Pharmacokinetics: CRESTOR is administered orally in the active form with peak plasma levels occurring 5 hours after dosing. Exposure increases linearly over the dose range. The half life is 19 hours and does not increase with increasing dose. Absolute bioavailability is 20%. There is minimal accumulation on repeated once daily dosing.
Rosuvastatin undergoes first pass extraction in the liver which is the primary site of cholesterol synthesis and LDL-C clearance.
Rosuvastatin is approximately 90% bound to plasma proteins, mostly albumin. The parent compound, accounts for greater than 90% of the circulating active HMG CoA reductase inhibitor activity.
Rosuvastatin undergoes limited metabolism (approximately 10%), mainly to the N-desmethyl form, and 90% is eliminated as unchanged drug in the faeces with the remainder being excreted in the urine.
Special populations: Age and sex: There was no clinically relevant effect of age or sex on the pharmacokinetics of rosuvastatin in adults. The pharmacokinetics of rosuvastatin in children and adolescents with heterozygous familial hypercholesterolaemia was similar to that of adult volunteers.
Renal insufficiency: In a study in subjects with varying degrees of renal impairment, mild to moderate renal disease had little influence on plasma concentrations of rosuvastatin. However, subjects with severe impairment (CrCl < 30 ml/min) had a 3-fold increase in plasma concentration compared to healthy volunteers. Steady-state plasma concentrations of rosuvastatin in subjects undergoing haemodialysis were approximately 50% greater compared to healthy volunteers.
Hepatic insufficiency: In a study in 12 subjects with mild to moderate hepatic impairment there was evidence of increased exposure to rosuvastatin in the 2 subjects with the higher Child-Pugh scores (8 and 9). In these subjects systemic exposure was increased by at least 2-fold compared to subjects with lower Child-Pugh scores. There is no experience in subjects with Child-Pugh scores above 9.

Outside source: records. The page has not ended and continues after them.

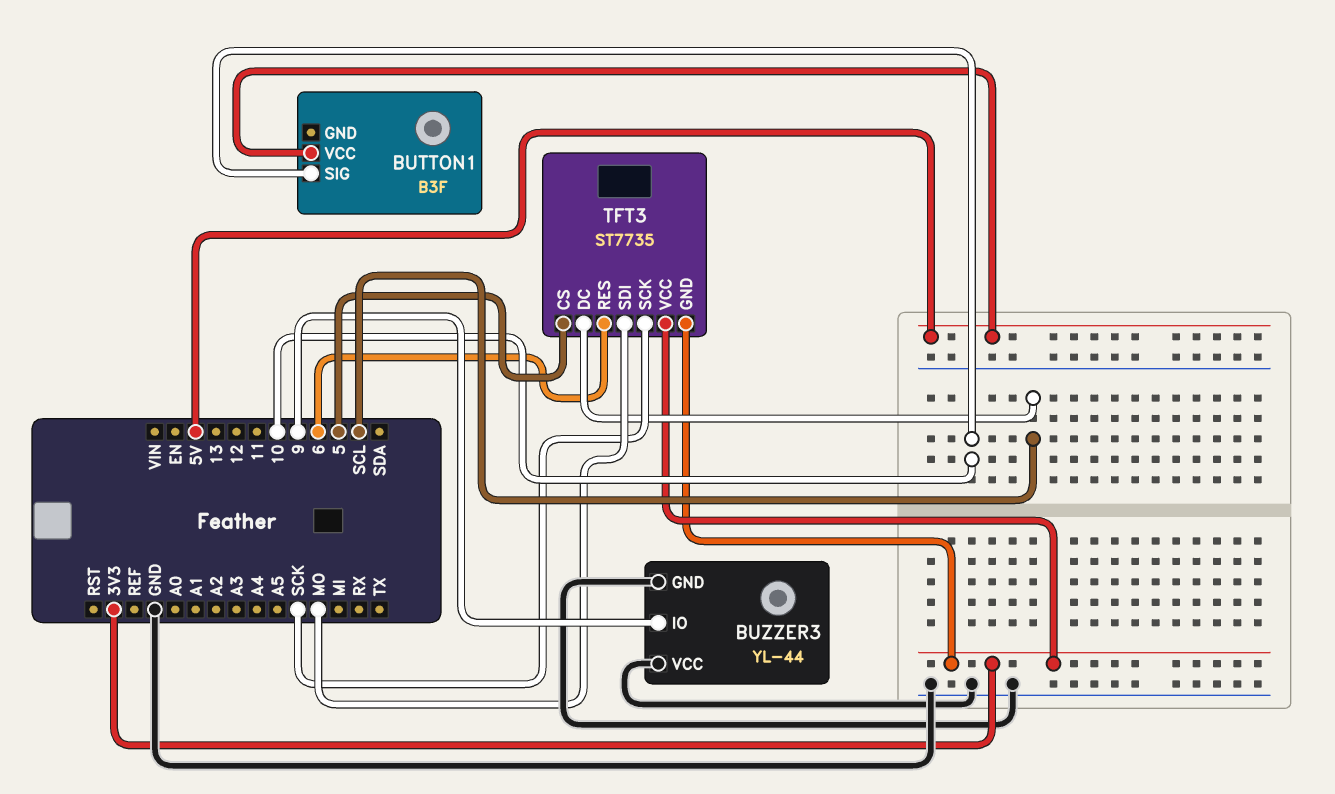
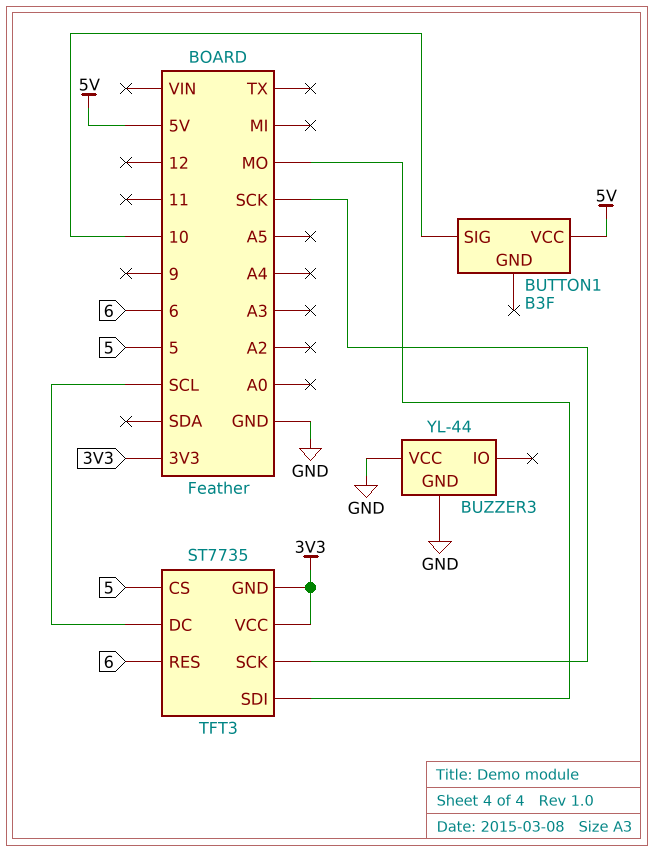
BUZZER3 pin IO: 9 -> none

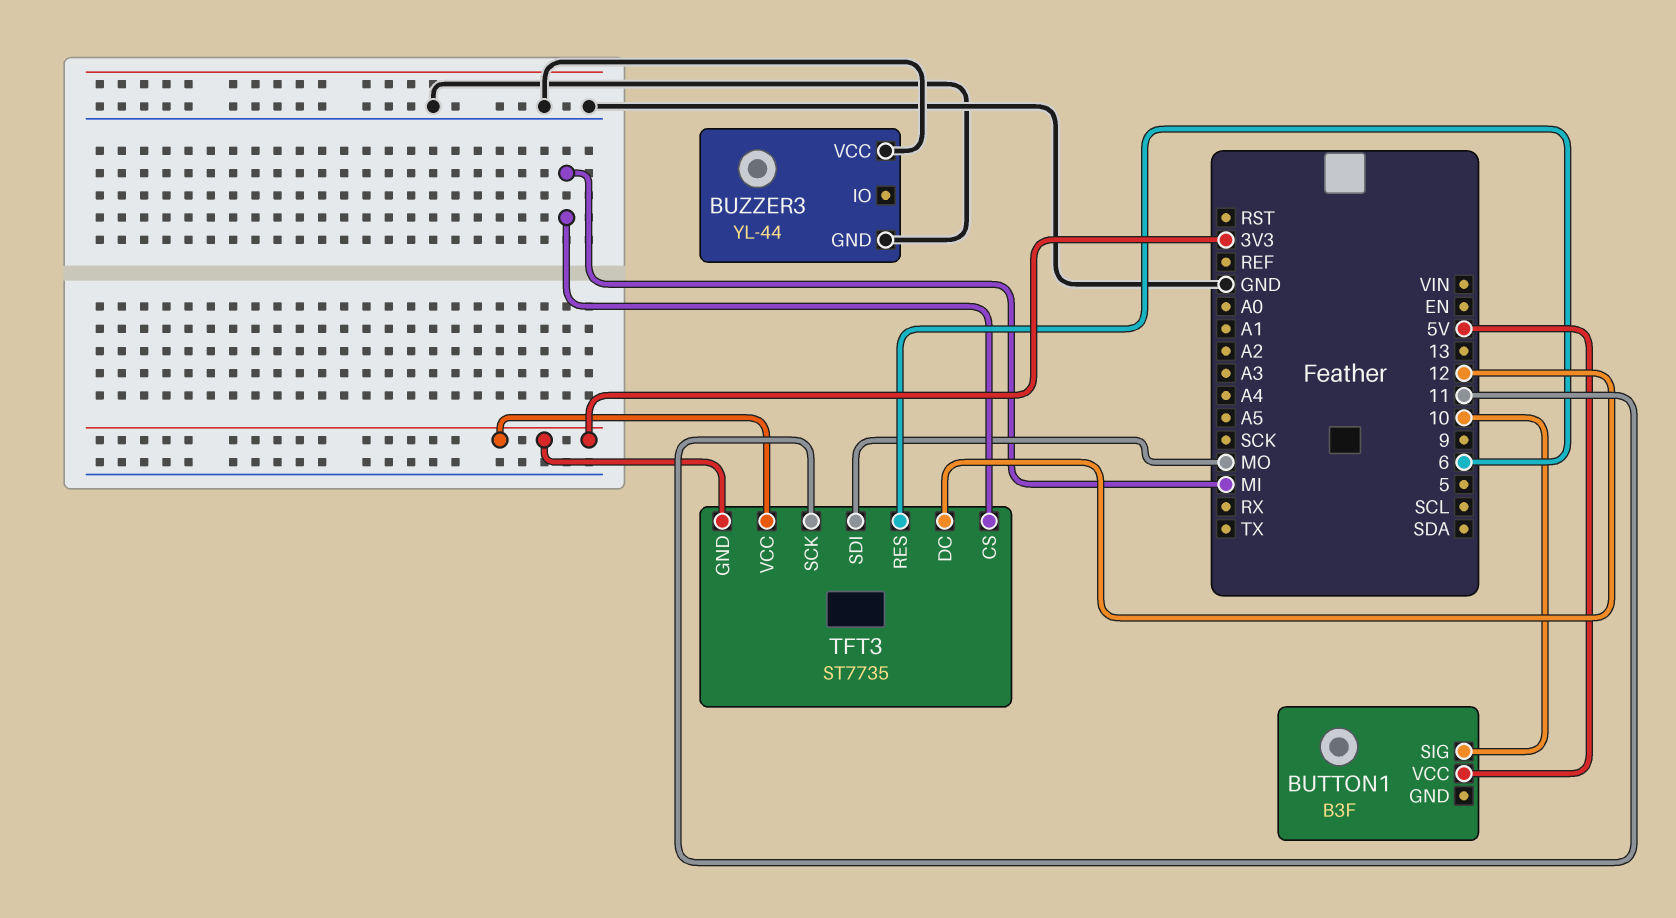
TFT3 pin CS: 5 -> MI
TFT3 pin DC: SCL -> 12
TFT3 pin SCK: SCK -> 11

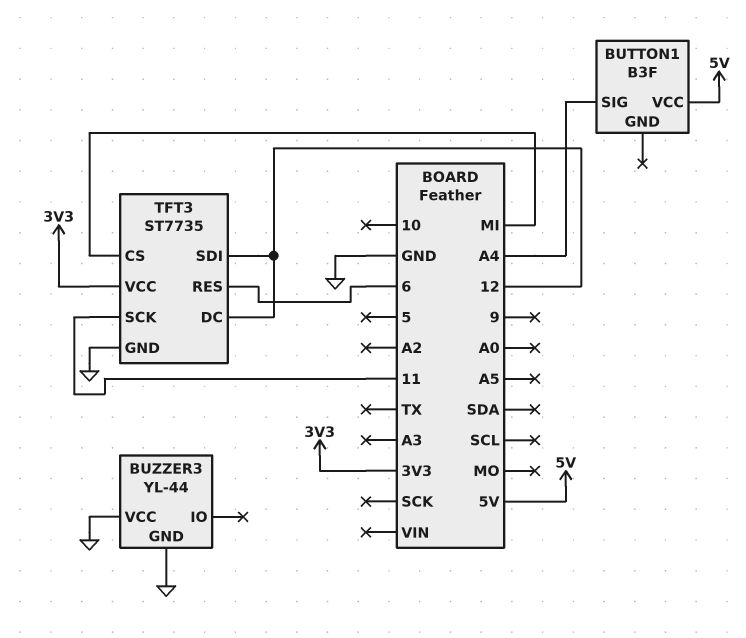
BUTTON1 pin SIG: 10 -> A4
TFT3 pin GND: 3V3 -> GND
TFT3 pin SDI: MO -> 12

Race: Pharmacokinetic studies show an approximate 2-fold elevation in median AUC in Asian subjects including subjects of Japanese, Chinese, Malay and Indian ancestry compared with Caucasians. A population pharmacokinetic analysis revealed no clinically relevant differences in pharmacokinetics among Caucasian, Hispanic and Black or Afro-Caribbean groups.
Genetic polymorphisms: Disposition of HMG-CoA reductase inhibitors, including rosuvastatin, involves OATP1B1 and BCRP transporter proteins. In patients with SLCO1B1 (OATP1B1) and/or ABCG2 (BCRP) genetic polymorphisms there is a risk of increased rosuvastatin exposure. Individual polymorphisms of SLCO1B1 c.521CC and ABCG2 c.421AA are associated with an approximate 1.6-fold higher rosuvastatin exposure (AUC) or 2.4-fold higher exposure, respectively, compared to the SLCO1B1 c.521TT or ABCG2 c.421CC genotypes.
Toxicology: Preclinical safety data: Preclinical data reveal no special hazards for humans based on conventional studies of safety pharmacology, repeat-dose toxicity, genotoxicity, carcinogenic potential, and reproductive toxicity.